Dave Bittner: [00:02:17:00] Government services in Luxembourg sustained a protracted distributed denial-of-service attack last week. The actors and any motives remain unknown. Before this incident, DDoS attacks against the country has largely affected financial trading platforms. Luxembourg is a more significant economic player than its 999 square miles might lead one to imagine, if one tended to over-value physical size, an error that can be too easy to fall for in other cases as well. Consider Singapore, for example, which comes in at just shy of 278 square miles, but also disposes of considerable technical sophistication. The city-state is upgrading its already capable cyber defenses as it becomes a target in regional cyber espionage campaigns.

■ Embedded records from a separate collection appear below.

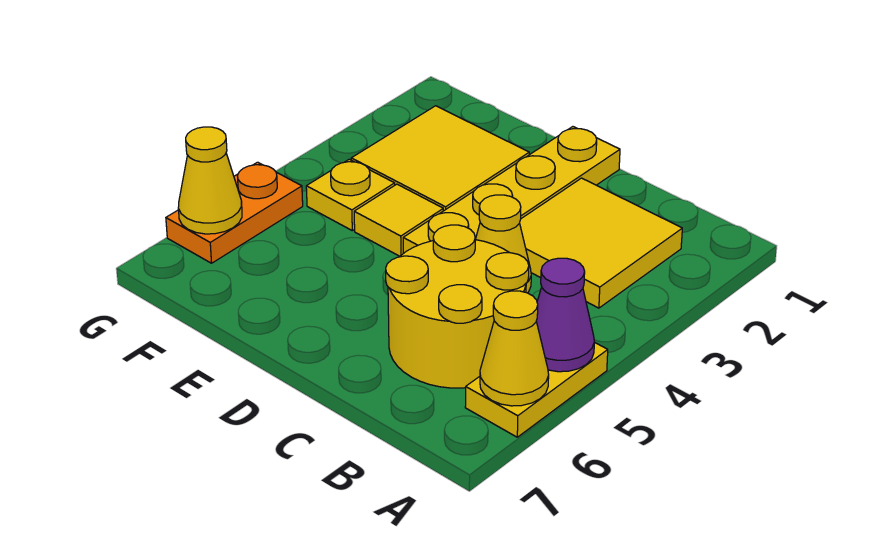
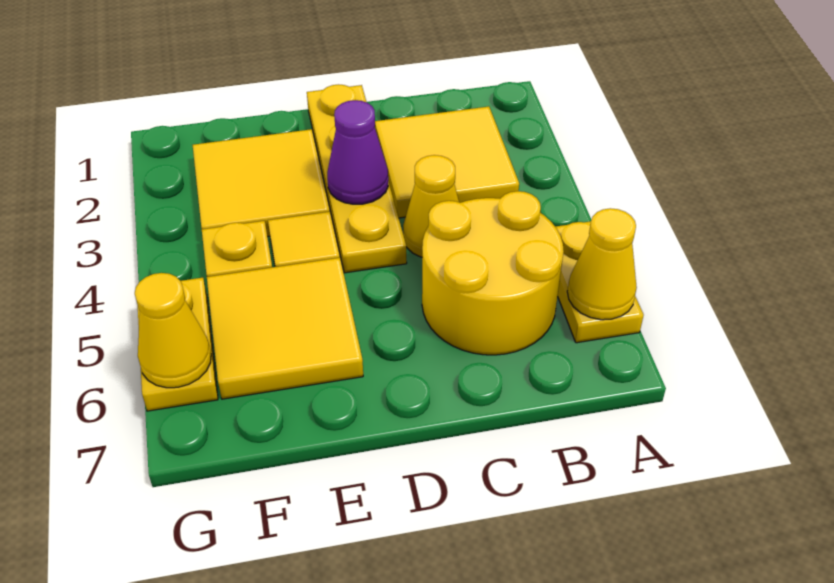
purple cone A5 level 2 -> purple cone D3 level 2
none -> yellow tile E5:F6 level 1
orange plate G5:G6 level 1 -> yellow plate G5:G6 level 1

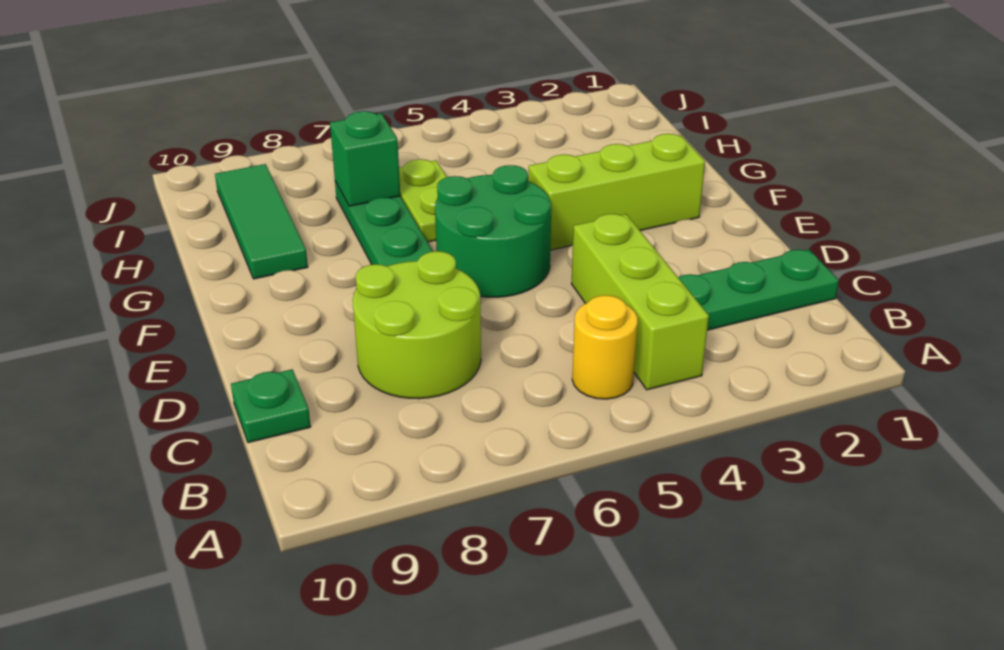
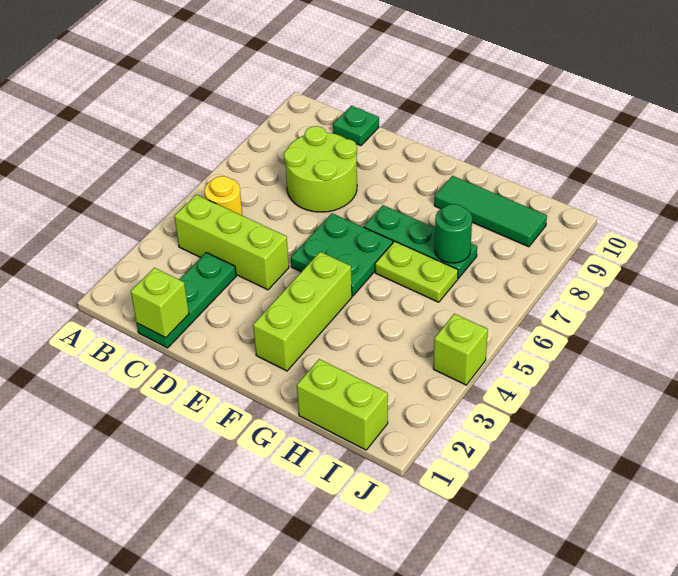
none -> lime brick C1 level 2
green round brick E5:F6 level 1 -> green plate E5:F6 level 1
none -> lime brick H1:I1 level 1
green brick H7 level 2 -> green round brick H7 level 2
none -> lime brick J4 level 1

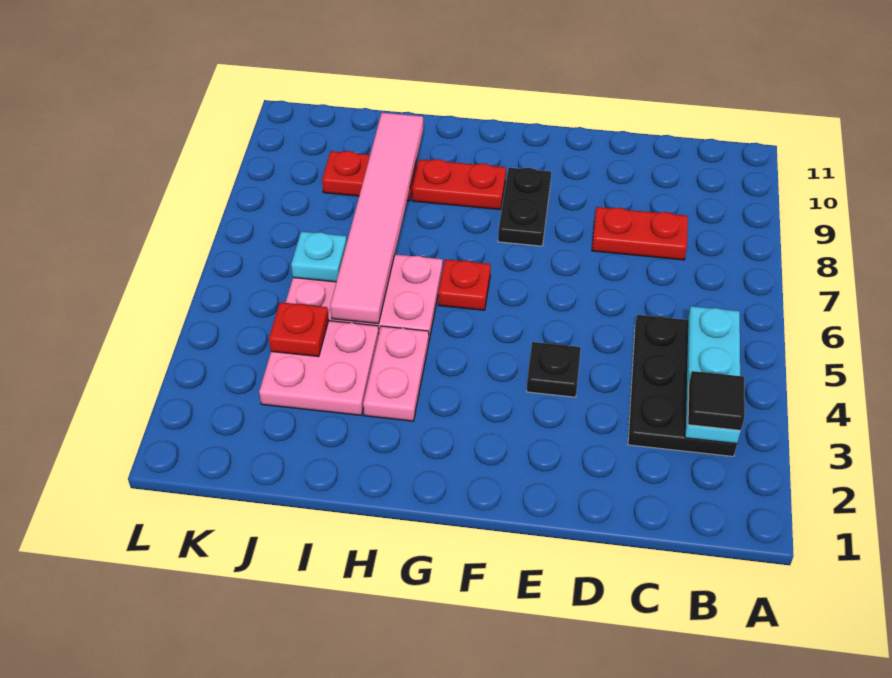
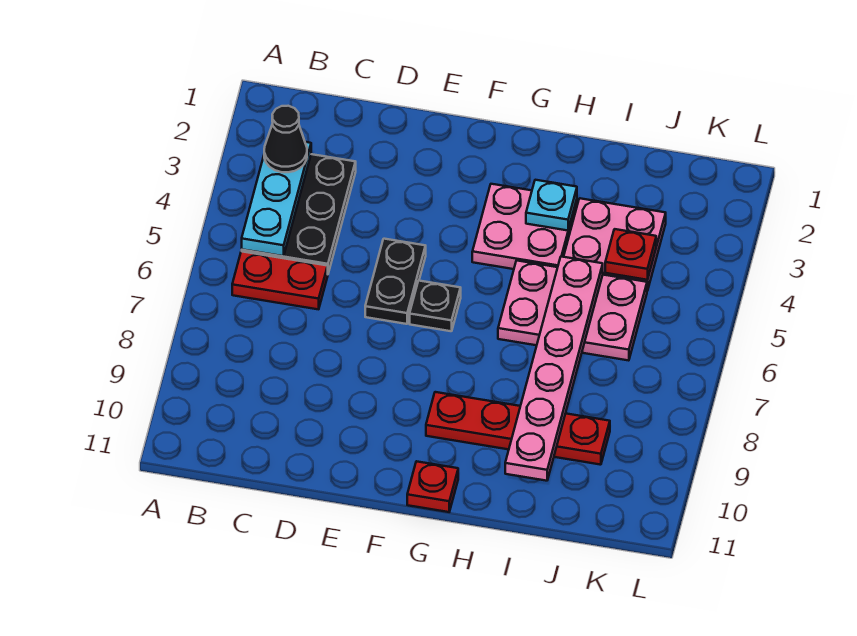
black tile B3 level 3 -> black cone B3 level 3
red plate C8:D8 level 1 -> red plate B6:C6 level 1
black plate E4 level 1 -> black plate F6 level 1
black plate F8:F9 level 1 -> black plate E5:E6 level 1
red plate G6 level 1 -> red plate G11 level 1
pink plate H3:H4 level 1 -> pink plate G3:H4 level 1
pink tile I5:I10 level 2 -> pink plate I5:I10 level 2
cyan plate J6 level 2 -> cyan plate H3 level 2

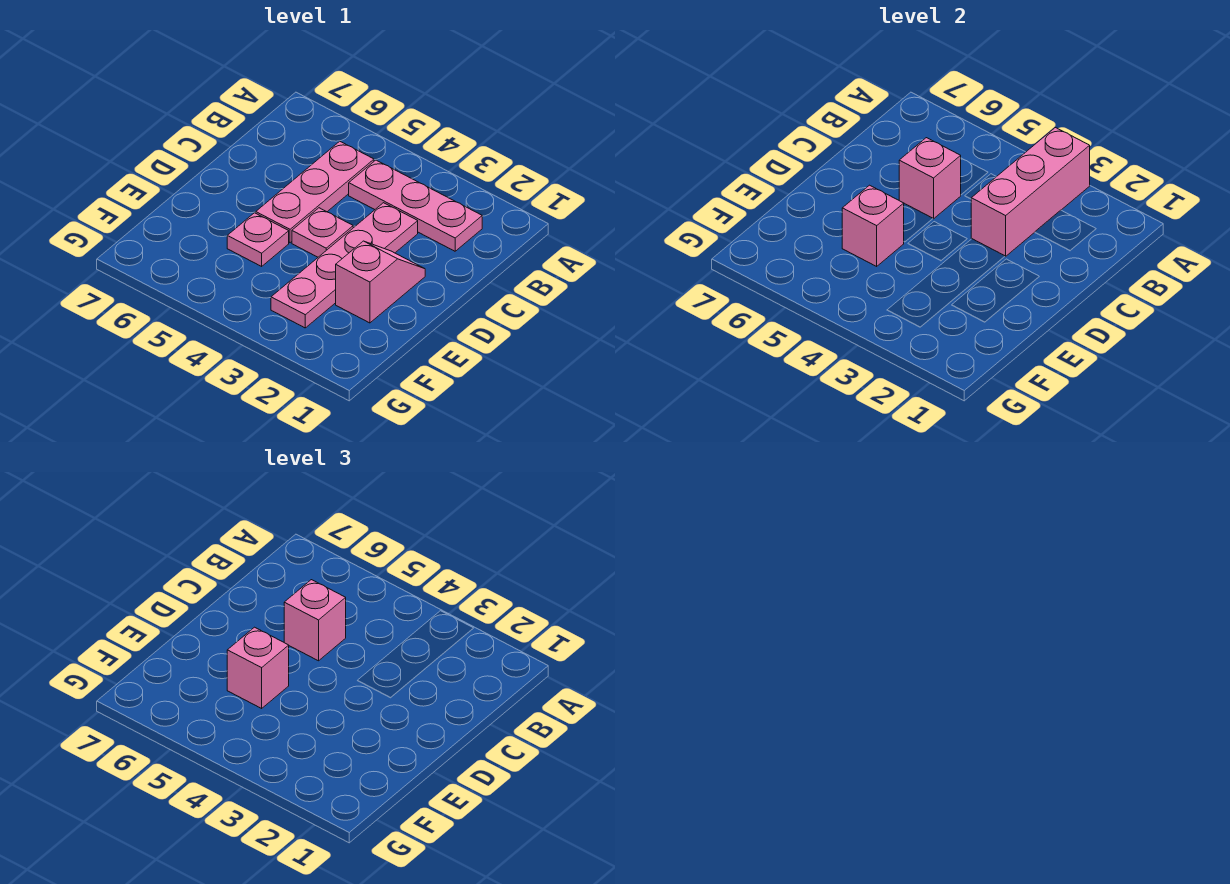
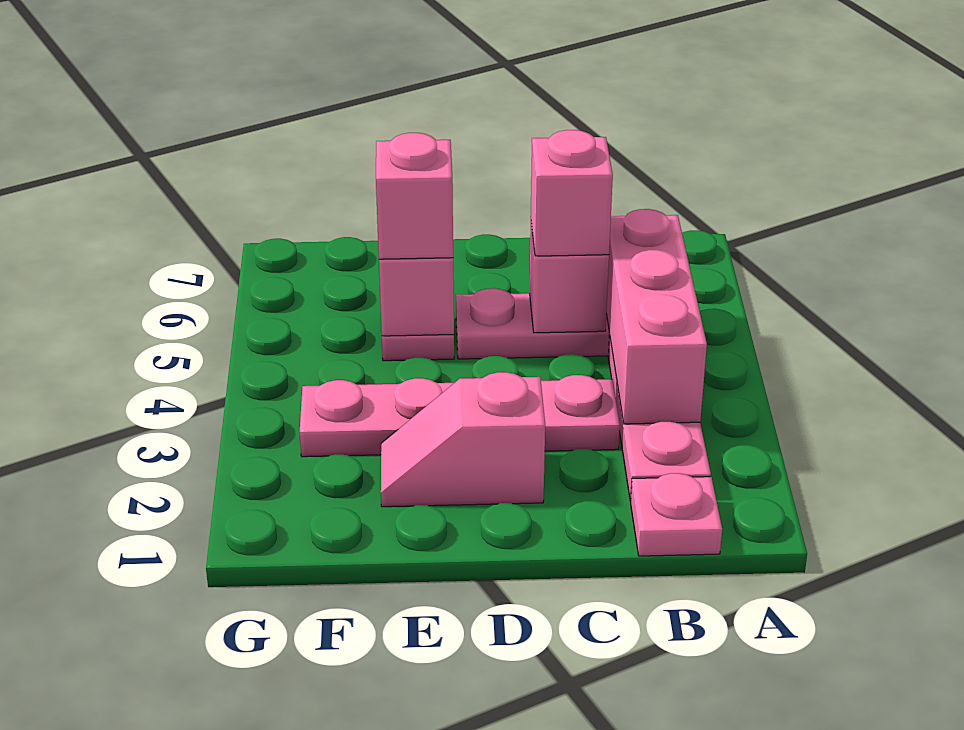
pink brick A3:C3 level 2 -> pink brick B3:B5 level 2
pink slope D2:E2 level 1 top E -> pink slope D2:E2 level 1 top D
pink plate D4 level 1 -> pink plate B1 level 1

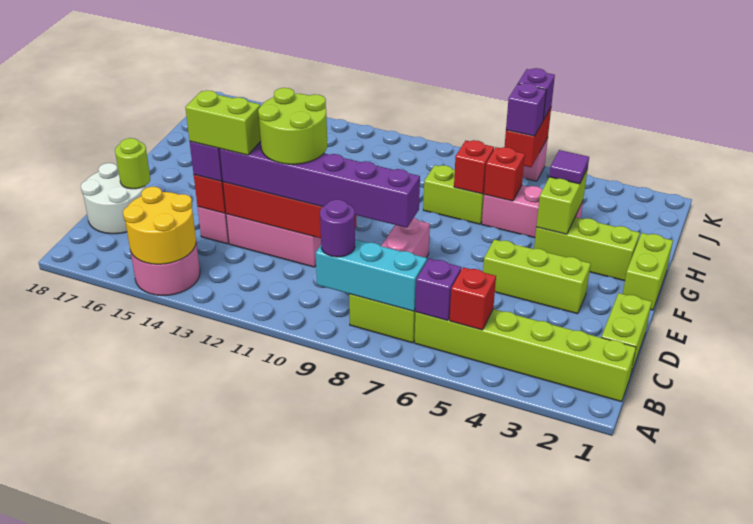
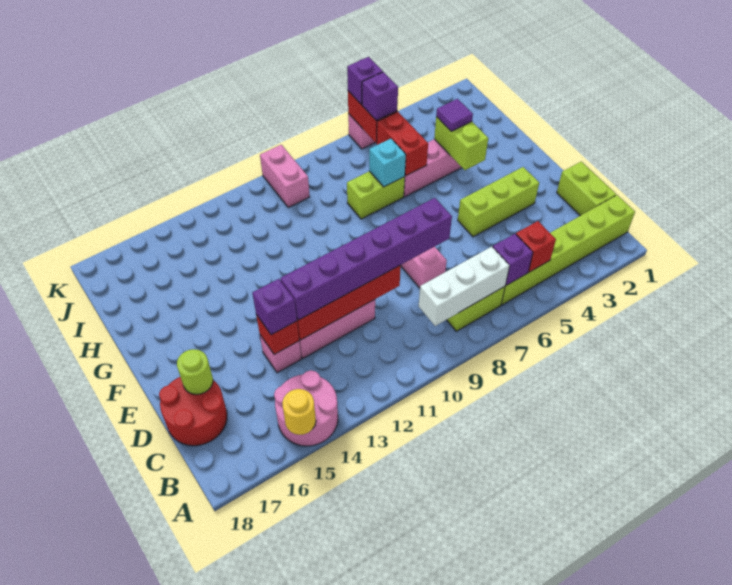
yellow round brick A14:B15 level 2 -> yellow round brick A15 level 2
cyan brick B7:B9 level 2 -> white brick B7:B9 level 2
purple round brick B9 level 3 -> none
white round brick C17:D18 level 1 -> red round brick C17:D18 level 1
lime round brick D11:E12 level 4 -> none
lime brick D13:D14 level 4 -> none
lime brick F1:G1 level 1 -> none
lime brick G2:G4 level 1 -> none
red brick H6 level 2 -> red brick H6:I6 level 2
red brick H7 level 2 -> cyan brick H7 level 2
none -> pink brick J10:K10 level 1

Dave Bittner: [00:03:05:18] DDoS has become effectively a commodity form of attack, as resistant to suppression as any other endemic form of crime, the stressor services, for example, taken down with HackForum late last year are back and being actively traded on the black market. Many businesses are convinced that their rivals are behind denial-of-service attacks on their networks, according to a survey published by Kaspersky Labs. Business rivalry, indeed, in the surprisingly cut-throat world of Minecraft services, may have been the motive behind the earlier forms of the Mirai IoT botnet.

Dave Bittner: [00:03:41:03] In the US, an ongoing cyber offensive, designed to impede North Korean missile development is revealed. Ordered by President Obama, it seems likely to continue under President Trump. The campaign aimed at what the New York Times described as "cyber and electronic strikes against North Korea’s missile program, in hopes of sabotaging test launches in their opening seconds." There have certainly been test failures as well as successes in North Korea's recent program. How many of the failures can be attributed to American interference is unclear.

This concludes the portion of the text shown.